Winston thought. "By making him suffer," he said.
"Exactly. By making him suffer. Obedience is not enough. Unless he is suffering, how can you be sure that he is obeying your will and not his own? Power is in inflicting pain and humiliation. Power is in tearing human minds to pieces and putting them together again in new shapes of your own choosing. Do you begin to see, then, what kind of world we are creating? It is the exact opposite of the stupid hedonistic Utopias that the old reformers imagined. A world of fear and treachery and torment, a world of trampling and being trampled upon, a world which will grow not less but more merciless as it refines itself. Progress in our world will be progress towards more pain. The old civilizations claimed that they were founded on love or justice. Ours is founded upon hatred. In our world there will be no emotions except fear, rage, triumph, and self-abasement. Everything else we shall destroy--everything. Already we are breaking down the habits of thought which have survived from before the Revolution. We have cut the links between child and parent, and between man and man, and between man and woman. No one dares trust a wife or a child or a friend any longer. But in the future there will be no wives and no friends. Children will be taken from their mothers at birth, as one takes eggs from a hen. The sex instinct will be eradicated. Procreation will be an annual formality like the renewal of a ration card. We shall abolish the orgasm. Our neurologists are at work upon it now. There will be no loyalty, except loyalty towards the Party. There will be no love, except the love of Big Brother. There will be no laughter, except the laugh of triumph over a defeated enemy. There will be no art, no literature, no science. When we are omnipotent we shall have no more need of science. There will be no distinction between beauty and ugliness. There will be no curiosity, no enjoyment of the process of life. All competing pleasures will be destroyed. But always--do not forget this, Winston--always there will be the intoxication of power, constantly increasing and constantly growing subtler. Always, at every moment, there will be the thrill of victory, the sensation of trampling on an enemy who is helpless. If you want a picture of the future, imagine a boot stamping on a human face--forever." (Signet, pp. 219-220)
* * *
Nineteen Eighty-Four is a horror story, a frightening and depressing look into human nature and human history, a projection into the future of everything that a sad and damaged man near the end of his life had seen and had come to understand about his fellow human beings.
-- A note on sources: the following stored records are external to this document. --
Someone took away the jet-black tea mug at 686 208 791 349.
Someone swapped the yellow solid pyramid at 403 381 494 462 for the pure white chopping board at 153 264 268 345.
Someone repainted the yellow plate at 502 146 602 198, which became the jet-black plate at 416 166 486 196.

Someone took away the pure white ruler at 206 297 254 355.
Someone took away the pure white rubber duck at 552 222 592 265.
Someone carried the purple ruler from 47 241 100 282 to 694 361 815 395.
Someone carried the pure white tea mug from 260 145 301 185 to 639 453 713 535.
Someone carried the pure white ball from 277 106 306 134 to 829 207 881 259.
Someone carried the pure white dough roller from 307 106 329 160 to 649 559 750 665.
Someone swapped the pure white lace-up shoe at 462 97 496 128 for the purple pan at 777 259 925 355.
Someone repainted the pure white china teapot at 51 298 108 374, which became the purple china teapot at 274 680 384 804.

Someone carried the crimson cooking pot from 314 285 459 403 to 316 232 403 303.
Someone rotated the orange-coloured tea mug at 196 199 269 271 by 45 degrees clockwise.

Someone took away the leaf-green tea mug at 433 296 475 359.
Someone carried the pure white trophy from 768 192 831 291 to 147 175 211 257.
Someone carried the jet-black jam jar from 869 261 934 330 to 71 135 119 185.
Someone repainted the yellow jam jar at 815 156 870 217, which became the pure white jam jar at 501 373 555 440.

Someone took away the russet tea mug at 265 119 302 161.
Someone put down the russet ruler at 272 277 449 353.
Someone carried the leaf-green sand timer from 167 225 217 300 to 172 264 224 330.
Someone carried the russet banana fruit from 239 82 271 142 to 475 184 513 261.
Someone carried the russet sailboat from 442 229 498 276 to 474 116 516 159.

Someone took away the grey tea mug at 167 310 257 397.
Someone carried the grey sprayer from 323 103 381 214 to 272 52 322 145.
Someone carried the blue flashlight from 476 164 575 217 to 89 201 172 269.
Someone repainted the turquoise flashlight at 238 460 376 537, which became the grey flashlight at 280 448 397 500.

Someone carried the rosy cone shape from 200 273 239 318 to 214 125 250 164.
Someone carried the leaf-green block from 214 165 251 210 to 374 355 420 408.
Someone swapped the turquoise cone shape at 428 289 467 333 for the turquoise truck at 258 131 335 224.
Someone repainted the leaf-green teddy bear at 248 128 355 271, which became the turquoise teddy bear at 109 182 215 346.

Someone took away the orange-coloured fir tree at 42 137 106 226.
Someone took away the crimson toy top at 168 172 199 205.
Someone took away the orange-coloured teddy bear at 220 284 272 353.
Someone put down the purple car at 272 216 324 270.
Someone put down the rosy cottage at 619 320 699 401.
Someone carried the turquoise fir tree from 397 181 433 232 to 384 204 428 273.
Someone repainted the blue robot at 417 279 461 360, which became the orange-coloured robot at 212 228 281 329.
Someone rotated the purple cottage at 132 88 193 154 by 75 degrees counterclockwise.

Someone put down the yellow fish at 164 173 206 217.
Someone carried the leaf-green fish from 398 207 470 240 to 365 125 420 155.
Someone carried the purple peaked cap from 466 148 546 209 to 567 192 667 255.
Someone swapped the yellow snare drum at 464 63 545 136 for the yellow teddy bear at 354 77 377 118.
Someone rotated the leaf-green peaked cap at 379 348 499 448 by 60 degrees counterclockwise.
It may be off in its particulars, but Orwell's vision of the future was not meant to be a prediction but an extrapolation, in other words, a work akin to science fiction, if it is not in fact a work in that genre. The particulars don't matter so much as the main thrust of the book, which is, I think, summarized in this quote from Winston Smith's tormenter, O'Brien. It's a long quote. Some of its points might be dulled a little by being knocked around in such a long, dense paragraph. But I wanted to give it in its entirety, better for the immersion, better, too, for an effect that threatens to overwhelm the reader before reaching its famous and despairing conclusion:
"If you want a picture of the future, imagine a boot stamping on a human face--forever."
If you take it as a piece, you might think that O'Brien's plan has not actually been brought about in the real world. Maybe we don't have anything to worry about after all. But individual sentences and phrases might just as easily appear today in an op-ed or piece of reporting, in an interview, video, meme, policy statement, or social media posting:
"Obedience is not enough. [. . .] Power is in inflicting pain and humiliation."
"[Our civilization] is founded upon hatred."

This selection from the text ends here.